Questions about why we and the universe exist are worth asking even if there are no answers

Tim Radford
Tuesday March 21, 2006
The Guardian

For the third year running, a physicist has won the Templeton prize. This is the one that is not just bigger than the Nobel - it is worth £795,000 - but also more imprecise: it is awarded for "progress toward research or discoveries about spiritual realities".

It went on Wednesday to the cosmological polymath John Barrow at Cambridge; last year it went to the American Charles Townes, who discovered the maser; the year before it went to the South African George Ellis, whose big research theme was the large-scale structure of space and time. In the past 11 years it has also gone to John Polkinghorne, who gave up his chair in physics at Cambridge to become a clergyman; Freeman Dyson, the British-born physicist who worked on the Los Alamos project; and Paul Davies, the Australian-based thinker, writer and cosmologist. Not bad for an overtly religious prize first awarded in 1972 to Mother Teresa.

Barrow made a name beyond astrophysics 20 years ago by co-authoring an argument known as the anthropic principle: that the universe looks as though it has been tailored for the emergence of intelligent life. This frames two huge riddles: is there something special about the universe that means intelligent beings will inevitably emerge to understand it? Or does it just appear like that because we look back down the long tunnel of time so of course it would seem to point exactly towards us?

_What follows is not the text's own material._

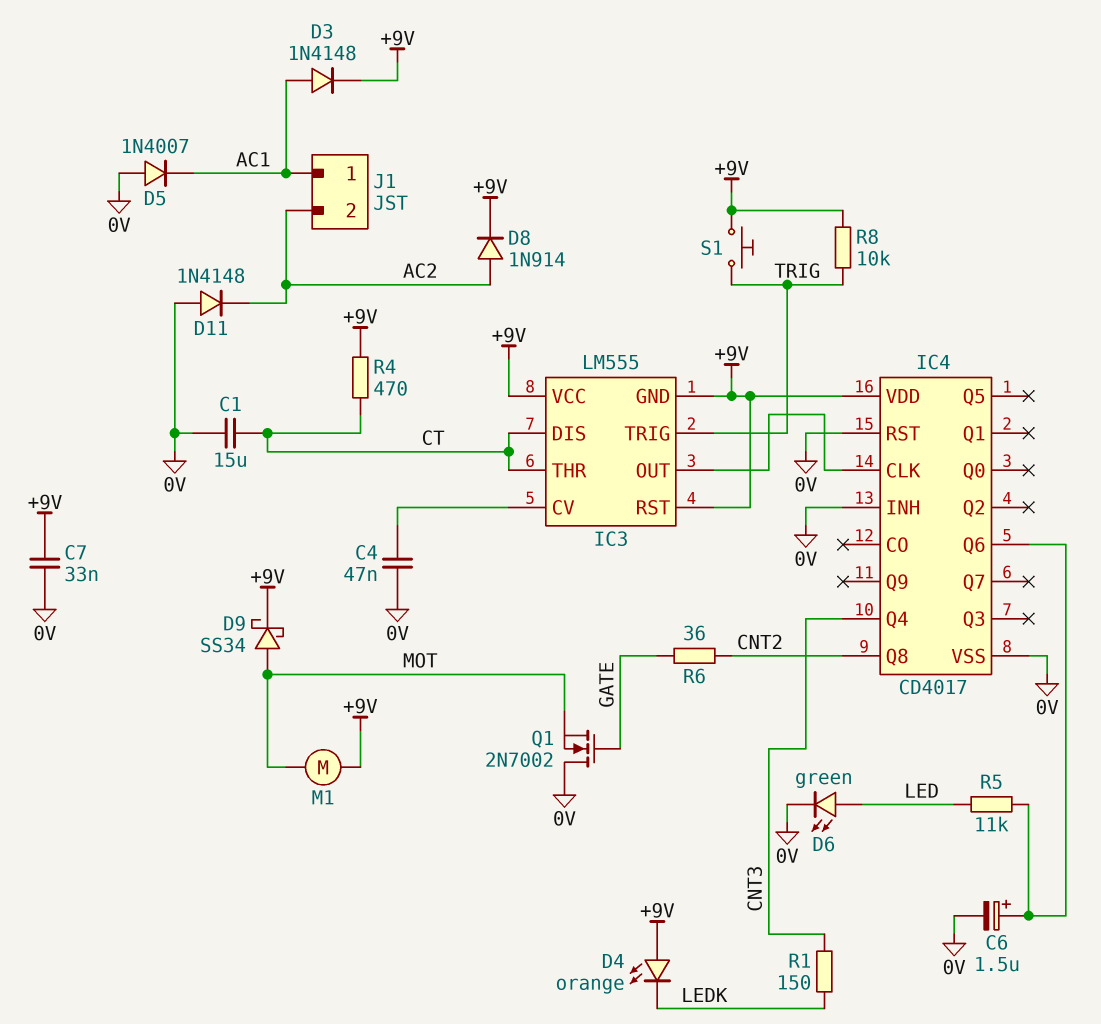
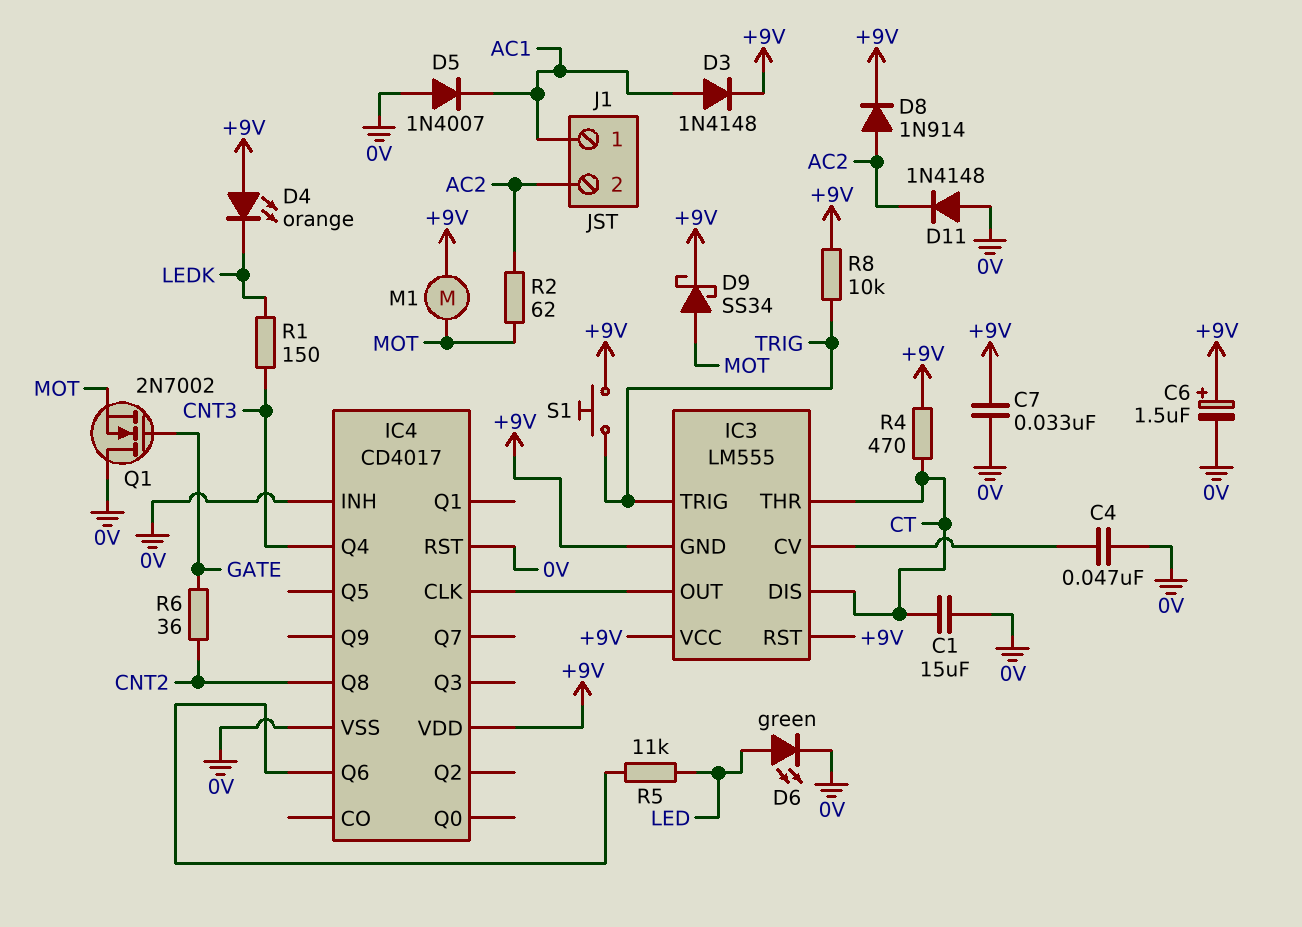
C6: 1.5uF (plus IC4/Q6, minus 0V) -> 1.5uF (plus +9V, minus 0V)
R2: none -> 62 (AC2, MOT)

Einstein put one version of the same question when he observed that the most incomprehensible thing about the universe was that it was comprehensible. The Nobel prize winner Steven Weinberg put another version when he said, in a 1977 book called The First Three Minutes, that the more the universe seems comprehensible, the more it also seems pointless. Most science involves taking a large subject and reducing it to ever smaller, more precise questions. Physics seems to start with precise questions about atomic particles or strong nuclear forces and end up with very big, imprecise ones such as: why are we here? No wonder even physicists who don't believe in God tend to invoke Him. Einstein famously claimed that God did not play dice. Stephen Hawking ended his most famous book by claiming that humans might one day read the mind of God. Leon Lederman called his book on the Higgs boson The God Particle. Others leave the divine question open; yet others overtly believe in God. This is not quite what anyone expects from science, which got where it has by firmly excluding the supernatural and following the evidence of the natural.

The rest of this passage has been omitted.